Текущая страница: 3 (всего у книги 17 страниц)

Что это такое? Что это значит для меня? Что это значит для тебя?

Приближаюсь и отдаляюсь, подхожу ближе и снова отступаю назад. Потом присаживаюсь на диванчик в центре одного из овальных залов, чтобы опять увидеть все целиком. Поднимаюсь. Ступаю такими медленными шагами, чтобы картина распадалась прямо на моих глазах. Как бывает, когда снимаешь очки. Она рассыплется на те самые частицы, из которых живописец построил целое.
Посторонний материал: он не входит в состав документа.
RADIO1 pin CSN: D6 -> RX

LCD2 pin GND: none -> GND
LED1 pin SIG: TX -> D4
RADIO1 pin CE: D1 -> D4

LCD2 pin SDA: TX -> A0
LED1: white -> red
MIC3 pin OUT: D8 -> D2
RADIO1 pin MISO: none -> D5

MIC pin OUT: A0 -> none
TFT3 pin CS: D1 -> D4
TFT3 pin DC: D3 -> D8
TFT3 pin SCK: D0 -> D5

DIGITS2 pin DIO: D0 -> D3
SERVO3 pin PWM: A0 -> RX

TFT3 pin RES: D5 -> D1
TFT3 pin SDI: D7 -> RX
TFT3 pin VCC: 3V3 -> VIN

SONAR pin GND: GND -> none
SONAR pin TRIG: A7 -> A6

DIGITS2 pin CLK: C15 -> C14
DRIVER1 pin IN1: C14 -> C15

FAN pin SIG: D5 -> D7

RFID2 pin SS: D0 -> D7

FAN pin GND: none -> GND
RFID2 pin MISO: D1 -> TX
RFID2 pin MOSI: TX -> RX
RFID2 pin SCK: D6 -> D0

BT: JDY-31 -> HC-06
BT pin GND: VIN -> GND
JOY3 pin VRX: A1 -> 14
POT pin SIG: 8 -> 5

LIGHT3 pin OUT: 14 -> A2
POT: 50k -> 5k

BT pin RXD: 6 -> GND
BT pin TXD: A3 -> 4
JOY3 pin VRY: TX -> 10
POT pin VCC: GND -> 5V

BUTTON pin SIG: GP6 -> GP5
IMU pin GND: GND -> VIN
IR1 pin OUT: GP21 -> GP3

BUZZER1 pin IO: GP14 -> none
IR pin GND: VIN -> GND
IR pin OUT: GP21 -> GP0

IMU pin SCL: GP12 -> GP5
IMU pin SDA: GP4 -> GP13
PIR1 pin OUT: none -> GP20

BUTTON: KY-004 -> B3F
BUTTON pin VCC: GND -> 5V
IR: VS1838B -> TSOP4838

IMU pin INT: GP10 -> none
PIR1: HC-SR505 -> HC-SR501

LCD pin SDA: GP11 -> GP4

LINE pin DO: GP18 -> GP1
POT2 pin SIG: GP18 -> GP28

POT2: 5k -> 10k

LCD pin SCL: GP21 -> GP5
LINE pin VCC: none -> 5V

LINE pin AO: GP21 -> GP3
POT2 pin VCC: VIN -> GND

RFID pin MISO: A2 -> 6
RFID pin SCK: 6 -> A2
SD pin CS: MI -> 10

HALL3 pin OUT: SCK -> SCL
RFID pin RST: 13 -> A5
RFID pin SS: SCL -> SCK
В двух овальных залах парижского музея Оранжери, перед «Кувшинками» Клода Моне я стою, сижу, расхаживаю, вновь и вновь повторяю свой маневр приближения – удаления до тех пор, пока бдительное беспокойство музейного смотрителя не отвлекает меня наконец от этого маниакального занятия. Он подозревает во мне одного из тех фанатичных безумцев, которые способны наброситься на предмет своего поклонения с ножом, палкой или соляной кислотой. Он пристально смотрит на меня, а я всматриваюсь в картину – скорее нет, уже не в картину, но в сам способ, которым Моне отделил от того, что доступно восприятию каждого, то, что способен был воспринимать лишь он один. За каждым из тысяч, десятков тысяч, сотен тысяч мазков скрывается принятое художником решение, а за его решениями – наверняка еще в десять, сто, тысячу раз большее число наблюдений и размышлений. Как говорит он сам: «Я ничего больше не делал, лишь смотрел, как мир показывает мне себя…» Видение, наблюдение, размышление, выбор, решение, мазок кисти.

Если понятие «креативность» вообще имеет какой-либо смысл, то смысл этот можно по-настоящему пластически ощутить и объяснить-, наблюдая, как истончаются и сгущаются, темнеют и светлеют слои краски. Я как будто могу коснуться его пальцами. Передо мной – покрытый густым слоем краски холст, уже не видимый глазу, а на нем – все эти таящиеся под красочной рябью наблюдения, мысли, суждения и решения, которые, со своей особой упорядоченностью, явно обретаются где-то на грани между реальным миром и миром воображаемым. Возможно, они принадлежат реальности? Но каким образом? А может быть, это мир воображения? Но ведь он уже в действительности написан, выстроен, расслоен, упорядочен! Мне приходится сдерживать свои любопытные пальцы, чтобы под бдительным оком смотрителя не прикоснуться к окаменевшему многоцветному слою рассуждений, избранных путей, решений.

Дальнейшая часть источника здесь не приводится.